The Shambhala teachings speak of “effortless effort,” the quality of effort without struggle. I’ve never been very good at this myself – at one point in my career my nickname was “the bulldozer.”  But I’m workin’ on it…

This poem speaks to it as will a “Reflection” that I’ll publish soon.

sunset sky

sunset clouds

none of those things

there’s a voice in my head

that drives me to try,

always

to seek to change the shape

 

of the world, the insidious

insistence that simply living

within this life is

 

insufficient.

 

knee deep in the stream,

nothing I do seems to alter its course.

my hands grow numb

from holding back the water,

 

from trying to force it

back up the mountain.

 

we manufacture none of those things

that might actually

save us.

 

drop the sharp tools, the knives

the axes

and the snaggle-toothed saws.

the heart’s work is to stop

 

striving,

 

to attend

to this day completely,

to bear witness — come,

 

let’s find ourselves a hillside

and watch the gathering of the clouds.

 

the grass here is cool beneath our feet.

perhaps in the deep night

the waters will again begin to rise,

 

but for today,

ours is but to abide,

 

and await the coming of the rains.

 

 

©jafink/oldbones.newsnow.com

chilidish things

 I was walking in a bookstore when the phrase, “we always believed that she could fly” came into my mind, loudly.  That night, a poem arose.  The details are from my mother’s memorial….

 

tombstone, child's grave

detail of weathered tombstone, barnett, VT

 

 

chilidish things 

 

we stood in a circle about the grave

some read poems and some

 

chose silence. the funeral director

placed her ashes into the hole

 

while redwing blackbirds sang

in the fields. we always assumed

 

that she could fly, but then we

were only children, eager to cling

 

to childish things

 

 

 

©jafink/oldbones.newsnow.com

Rock, River, Sand – Feeling the Grand Canyon….
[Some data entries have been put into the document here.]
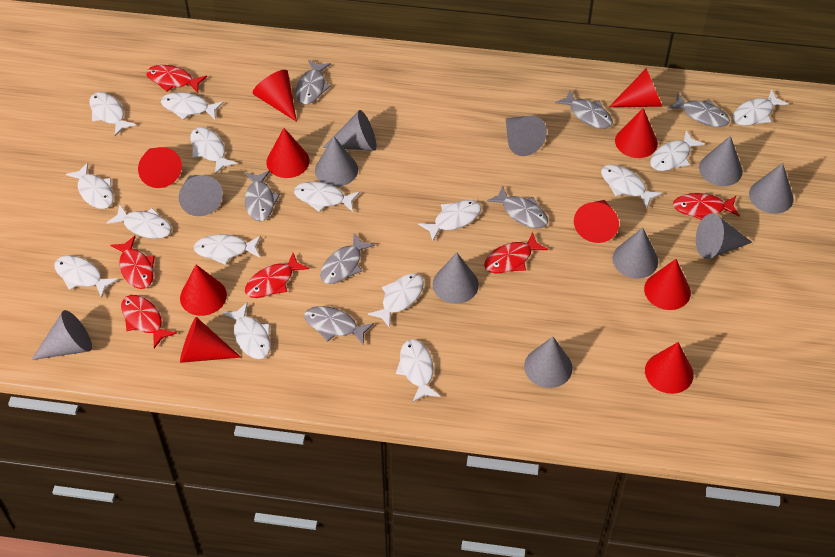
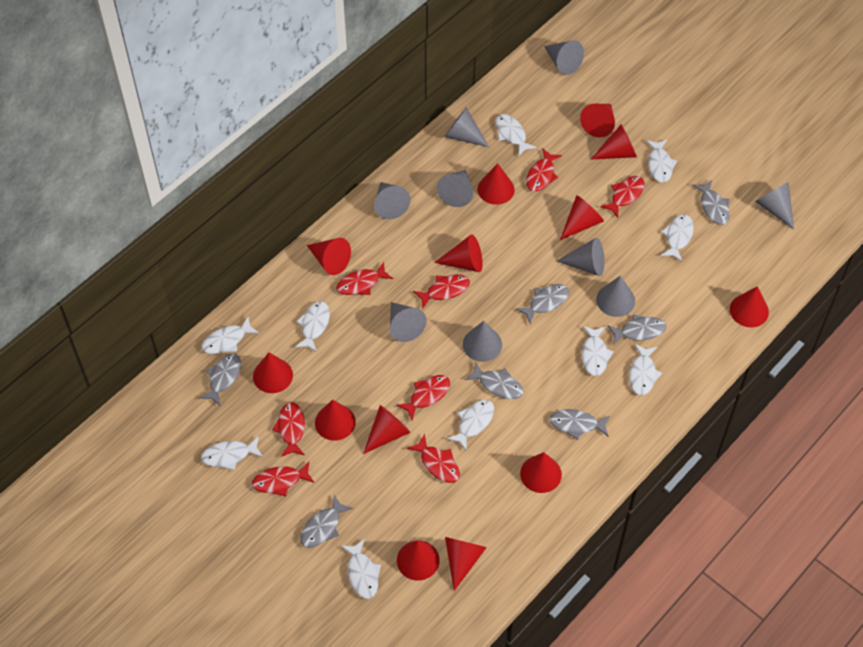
grey cone: 11 -> 9
red cone: 10 -> 13
red fish: 6 -> 8
white fish: 15 -> 10

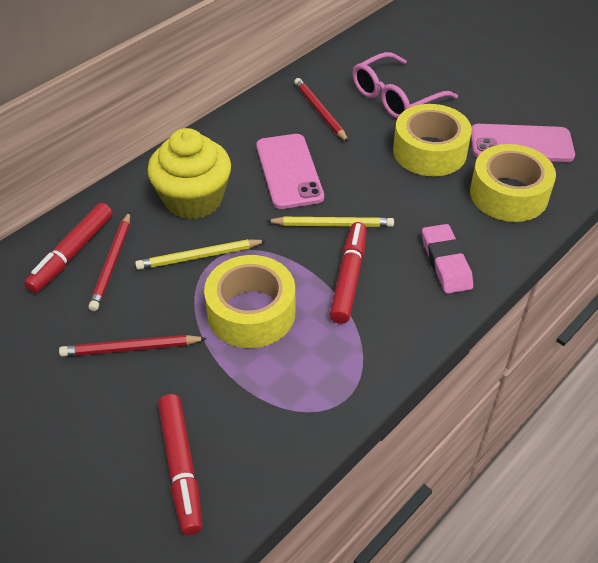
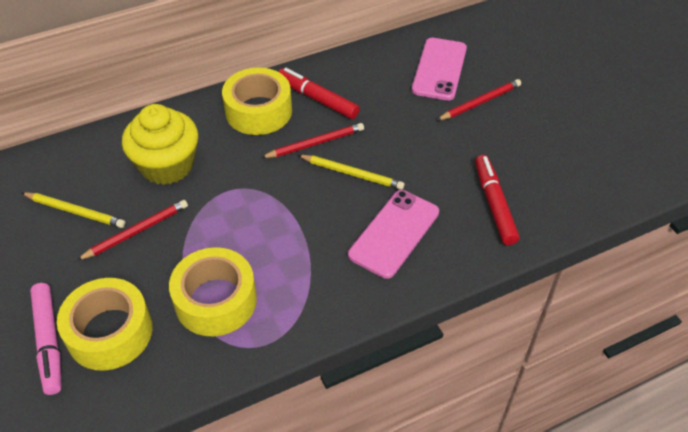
pink eraser: 1 -> 0
pink glasses: 1 -> 0
pink marker: 0 -> 1
red marker: 3 -> 2

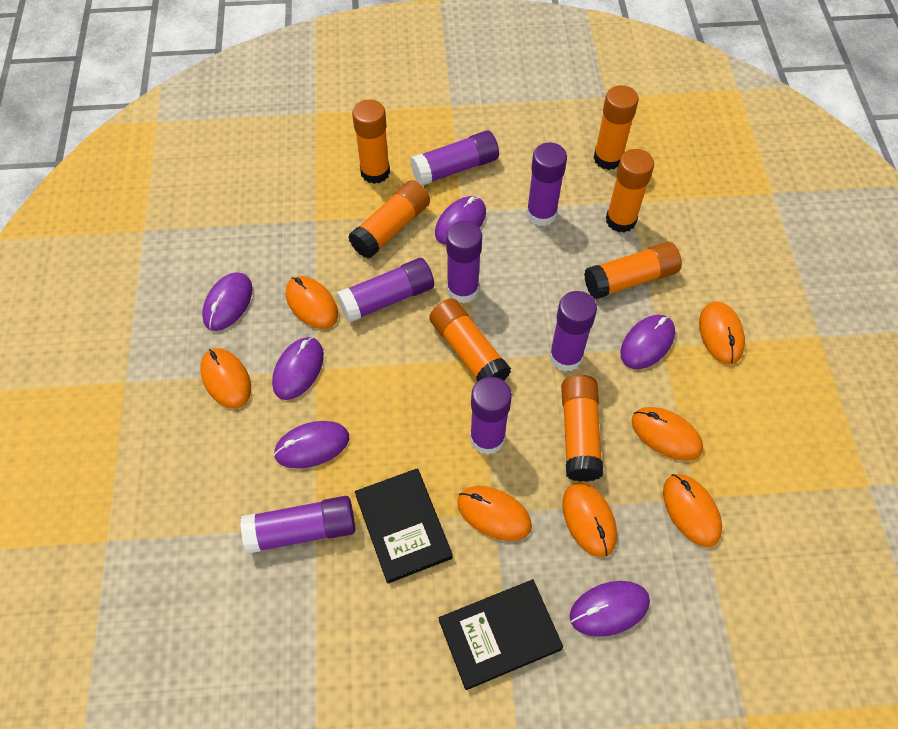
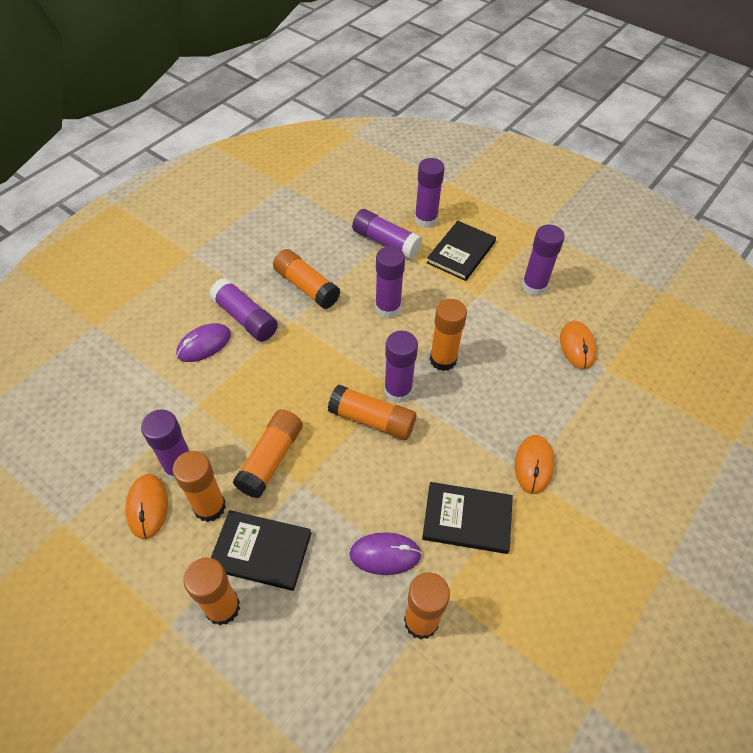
black book: 2 -> 3
orange mouse: 7 -> 3
purple mouse: 6 -> 2

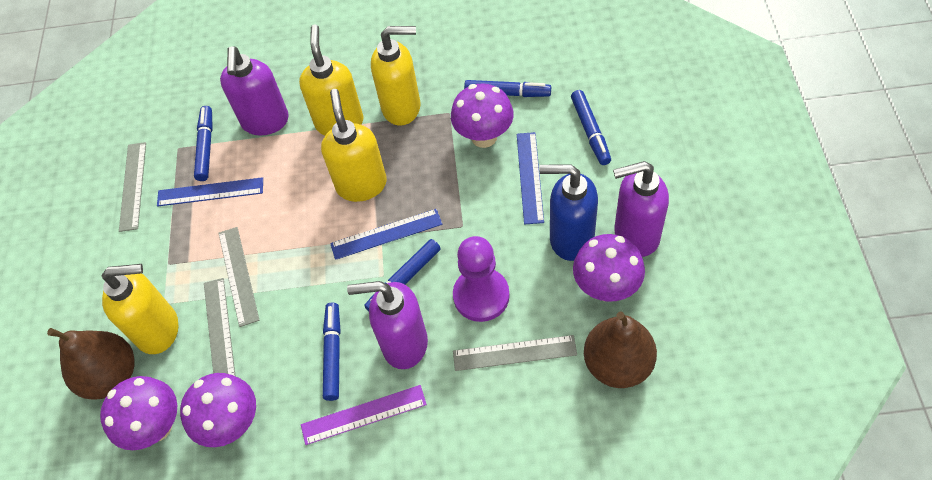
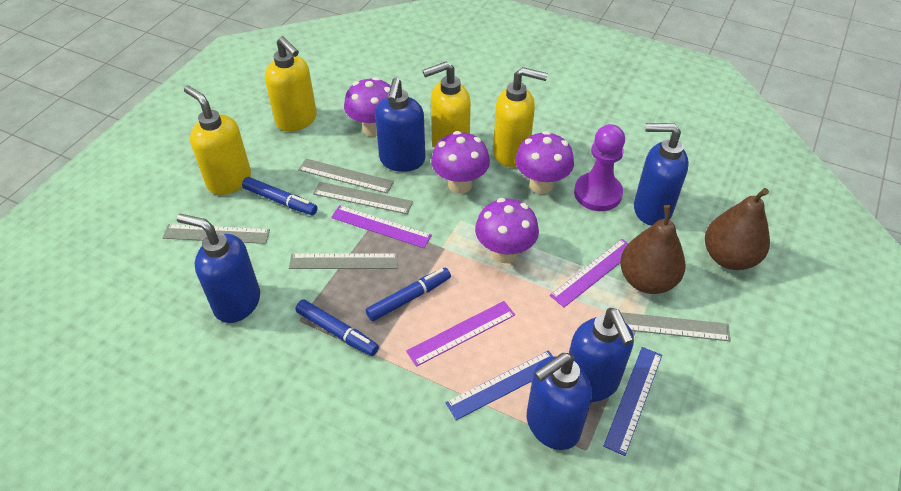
blue marker: 5 -> 3
blue ruler: 3 -> 2
blue soap dispenser: 1 -> 5
grey ruler: 4 -> 5
purple ruler: 1 -> 3
purple soap dispenser: 3 -> 0

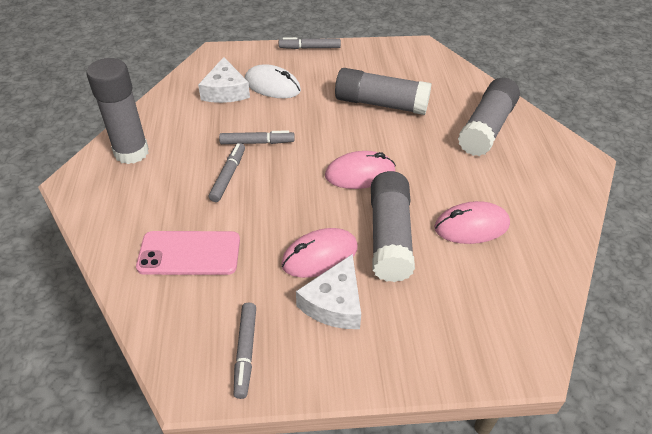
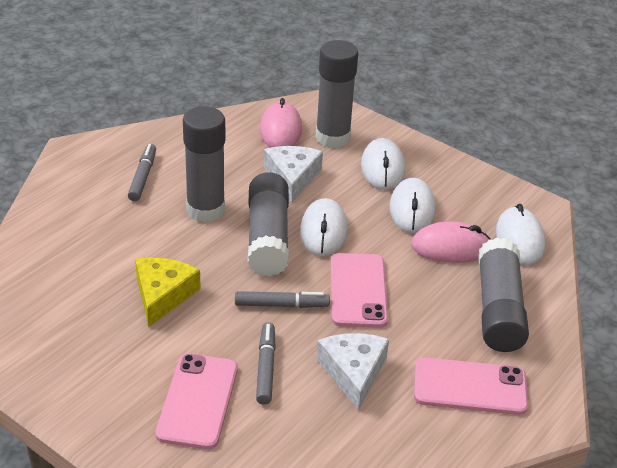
grey marker: 4 -> 3
pink mouse: 3 -> 2
pink phone: 1 -> 3
white mouse: 1 -> 4
yellow cheese: 0 -> 1

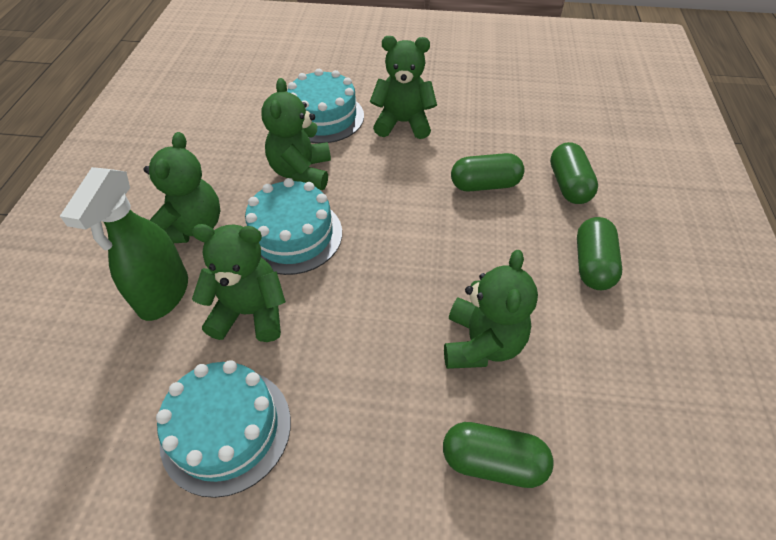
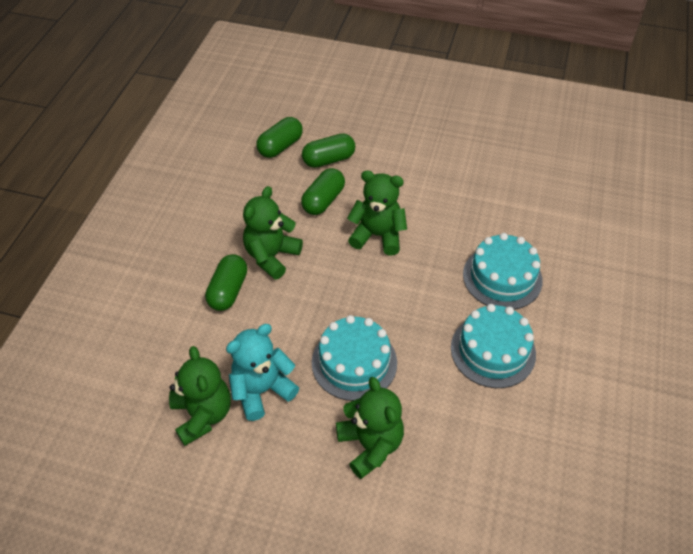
green spray bottle: 1 -> 0
green teddy bear: 5 -> 4
turquoise teddy bear: 0 -> 1

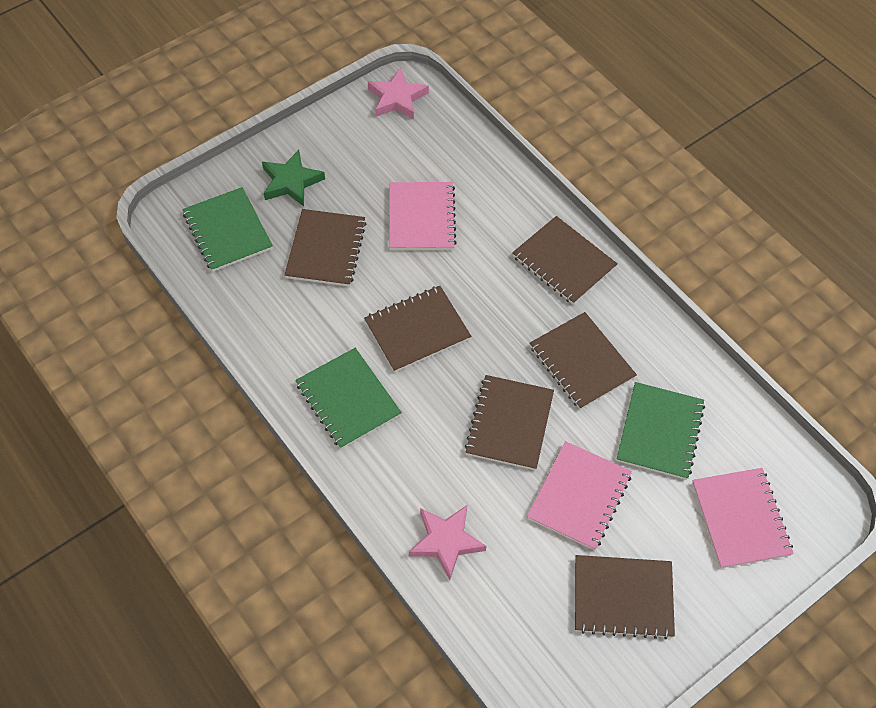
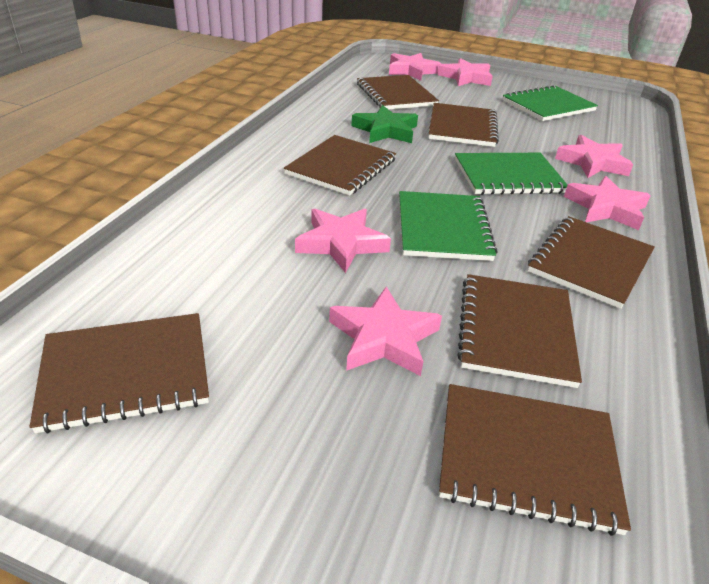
brown notebook: 6 -> 7
pink notebook: 3 -> 0
pink star: 2 -> 6

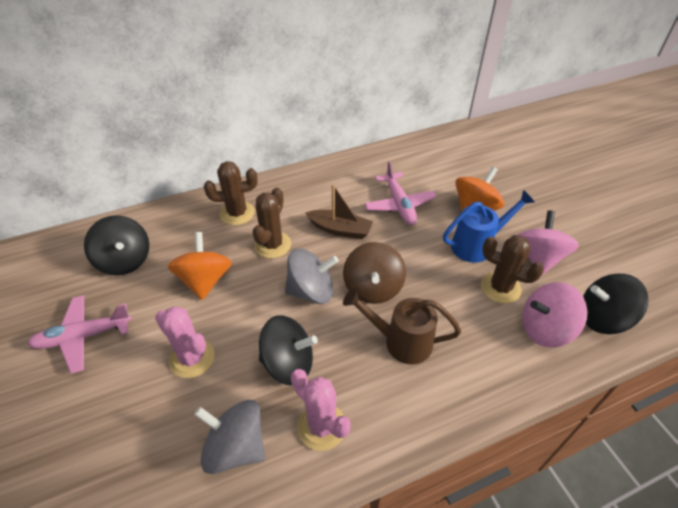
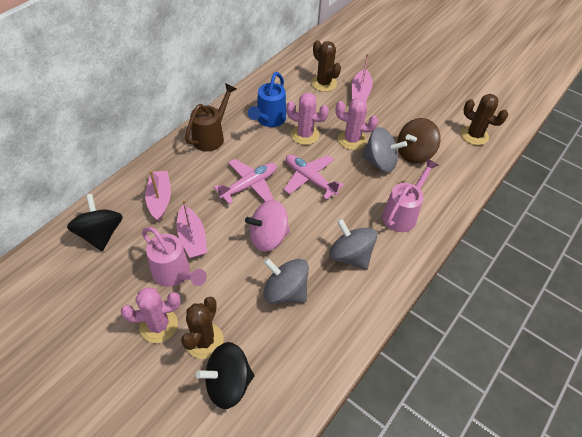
black spinning top: 3 -> 2
brown boat: 1 -> 0
grey spinning top: 2 -> 3
orange spinning top: 2 -> 0
pink boat: 0 -> 3
pink cactus: 2 -> 3
pink spinning top: 2 -> 1
pink watering can: 0 -> 2

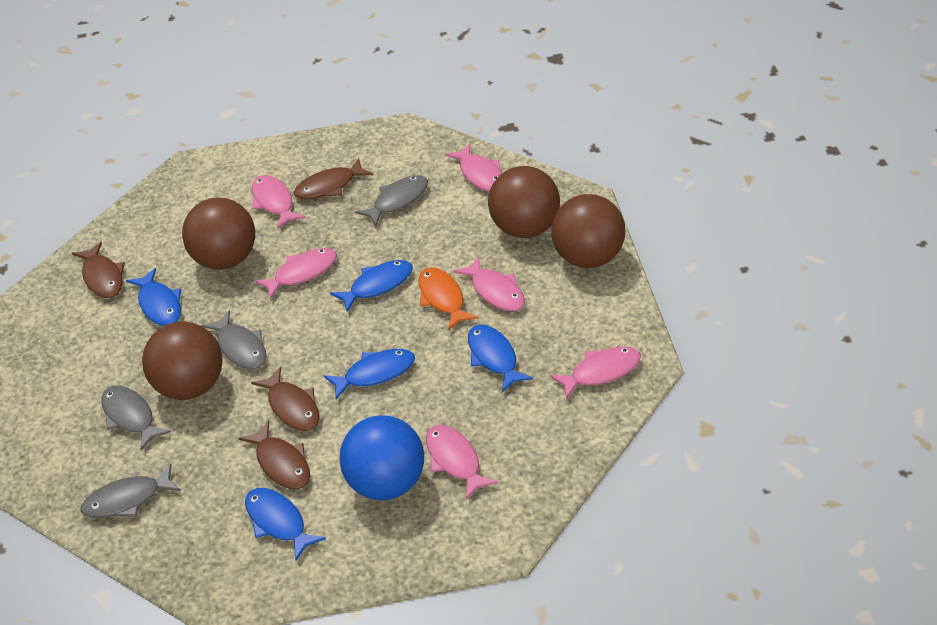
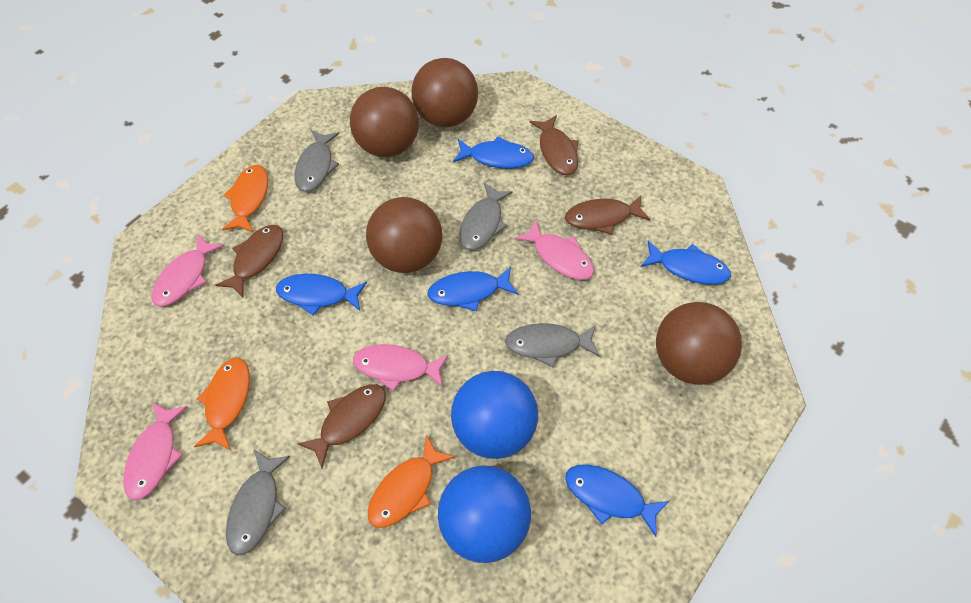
blue ball: 1 -> 2
orange fish: 1 -> 3
pink fish: 6 -> 4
In a second reflection on “where poems come from,” sometimes you find yourself in a place so intense that you must write about it. Problematically, when it’s a place as iconic as the bottom of the Grand Canyon, well, it’s almost impossible to do so in anything close to a fresh way. But you have to try…

This poem and the accompanying image came from a photo trip down the colorado in April of 2014 lead by a terrific Utah photographer, Willie Holdman.

Here’s a link to a gallery of the southwest from Willie’s photo site…

Willie Holdman Photography

And here’s a link to my complete gallery of Grand Canyon Images from that trip…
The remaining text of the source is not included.